The Decade In Masculinity
Based on anecdotal experience, I'd contend that women are about as into marijuana as men are. And yet, the stoners who graced the silver screen over the past decade were overwhelmingly male, and the weed culture they created was decidedly masculine. In a post on female pot smokers back in September, Double X's Samantha Henig could count the decade's on-screen lady-stoners on one hand: namely, Mad Men's Peggy Olson, Knocked Up's Charlyne Yi character, and the girls of That 70's Show. Meanwhile, from Dude Where's My Car to Harold and Kumar to most of Judd Apatow's film works, weed emerged as the romantic lead for stoner dudes who were uninterested in relationships with actual women.
Peak Year: 2004
Ambassadors: Harold, Kumar, most Judd Apatow heroes
Uniform: Untrimmed facial hair, bong water stains
Activities: Smoking, eating, ignoring women.
Peak Year: 2006
Like the metrosexuals who rose alongside them, bros incorporated some traditionally feminine aspects into their own version of masculinity—think pink polos, pastel ribbon belts, and store-bought scents.

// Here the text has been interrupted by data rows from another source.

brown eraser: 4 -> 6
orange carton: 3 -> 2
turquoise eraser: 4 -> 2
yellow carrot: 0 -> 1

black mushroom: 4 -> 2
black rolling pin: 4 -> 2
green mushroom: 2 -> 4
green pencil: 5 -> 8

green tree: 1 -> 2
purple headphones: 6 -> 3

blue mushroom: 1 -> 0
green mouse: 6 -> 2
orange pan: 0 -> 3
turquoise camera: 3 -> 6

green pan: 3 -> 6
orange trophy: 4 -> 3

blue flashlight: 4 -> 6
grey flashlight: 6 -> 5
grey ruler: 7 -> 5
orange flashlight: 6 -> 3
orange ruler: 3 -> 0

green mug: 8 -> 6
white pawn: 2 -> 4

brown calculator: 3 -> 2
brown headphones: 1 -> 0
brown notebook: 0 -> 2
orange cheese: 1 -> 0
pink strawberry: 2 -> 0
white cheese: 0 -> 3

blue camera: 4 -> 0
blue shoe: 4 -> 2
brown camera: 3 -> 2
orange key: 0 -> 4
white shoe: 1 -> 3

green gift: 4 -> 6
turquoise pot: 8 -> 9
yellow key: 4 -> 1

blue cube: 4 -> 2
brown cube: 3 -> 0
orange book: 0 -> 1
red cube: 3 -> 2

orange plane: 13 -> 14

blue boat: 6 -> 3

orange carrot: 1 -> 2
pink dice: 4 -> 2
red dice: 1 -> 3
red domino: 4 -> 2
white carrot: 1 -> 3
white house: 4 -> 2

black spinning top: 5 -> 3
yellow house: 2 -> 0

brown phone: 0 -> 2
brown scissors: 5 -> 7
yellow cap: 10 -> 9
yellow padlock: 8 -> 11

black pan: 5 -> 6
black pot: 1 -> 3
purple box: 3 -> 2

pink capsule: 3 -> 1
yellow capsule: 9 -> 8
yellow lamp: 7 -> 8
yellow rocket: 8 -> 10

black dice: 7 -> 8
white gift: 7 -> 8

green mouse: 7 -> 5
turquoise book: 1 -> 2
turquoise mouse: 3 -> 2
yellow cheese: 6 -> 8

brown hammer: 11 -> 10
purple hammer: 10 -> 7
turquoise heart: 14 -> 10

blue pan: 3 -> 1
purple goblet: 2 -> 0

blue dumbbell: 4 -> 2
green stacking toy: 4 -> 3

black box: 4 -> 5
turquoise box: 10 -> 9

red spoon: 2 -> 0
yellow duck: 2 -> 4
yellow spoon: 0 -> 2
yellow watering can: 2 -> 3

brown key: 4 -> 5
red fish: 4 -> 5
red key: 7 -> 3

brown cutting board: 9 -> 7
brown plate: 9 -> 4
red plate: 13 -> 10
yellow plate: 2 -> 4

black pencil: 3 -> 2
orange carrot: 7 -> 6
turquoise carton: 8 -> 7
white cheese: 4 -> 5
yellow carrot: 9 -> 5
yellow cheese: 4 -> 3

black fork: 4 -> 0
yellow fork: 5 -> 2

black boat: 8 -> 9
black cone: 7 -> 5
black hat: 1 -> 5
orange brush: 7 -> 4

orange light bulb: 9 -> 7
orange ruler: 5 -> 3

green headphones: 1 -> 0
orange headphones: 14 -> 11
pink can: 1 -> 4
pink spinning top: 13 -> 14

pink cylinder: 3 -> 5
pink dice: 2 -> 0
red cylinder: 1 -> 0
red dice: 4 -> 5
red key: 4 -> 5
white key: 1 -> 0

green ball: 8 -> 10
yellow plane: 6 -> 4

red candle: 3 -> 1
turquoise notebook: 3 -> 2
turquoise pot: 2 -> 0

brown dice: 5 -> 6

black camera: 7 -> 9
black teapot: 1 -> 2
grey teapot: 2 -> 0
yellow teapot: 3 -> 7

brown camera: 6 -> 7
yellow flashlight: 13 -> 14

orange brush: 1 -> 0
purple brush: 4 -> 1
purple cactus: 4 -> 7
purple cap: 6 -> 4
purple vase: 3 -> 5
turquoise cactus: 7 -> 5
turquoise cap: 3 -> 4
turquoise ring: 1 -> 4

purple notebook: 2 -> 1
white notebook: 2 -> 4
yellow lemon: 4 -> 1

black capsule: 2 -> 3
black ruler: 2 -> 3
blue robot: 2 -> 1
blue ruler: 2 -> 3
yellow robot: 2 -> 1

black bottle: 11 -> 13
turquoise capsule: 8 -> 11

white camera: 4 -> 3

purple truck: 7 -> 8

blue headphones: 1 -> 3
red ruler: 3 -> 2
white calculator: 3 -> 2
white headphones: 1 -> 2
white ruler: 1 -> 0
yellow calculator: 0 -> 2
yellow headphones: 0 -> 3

But bros differentiated themselves from the metro set with a healthy dose of crippling homophobia that encouraged both aggressive heterosexual behavior and subversive homoerotic displays among the bros. And so—we got aggressive heterosexual sexual conquests (banging some chick in the frat house), alongside decidedly homoerotic sexual conquests (banging some chick in the frat house with three of your best bros). We got extreme masculine contests (CHUG! CHUG! CHUG!) alongside absurd homosocial displays (fraternity initiation paddling). At least women got a reliable warning sign of likely brodom—the double-popped collar.
Ambassadors: Tucker Max, Asher Roth
Uniform: Popped collars, Axe Body Spray
Activities: Drinking, homophobia, sex, chowing on 'za.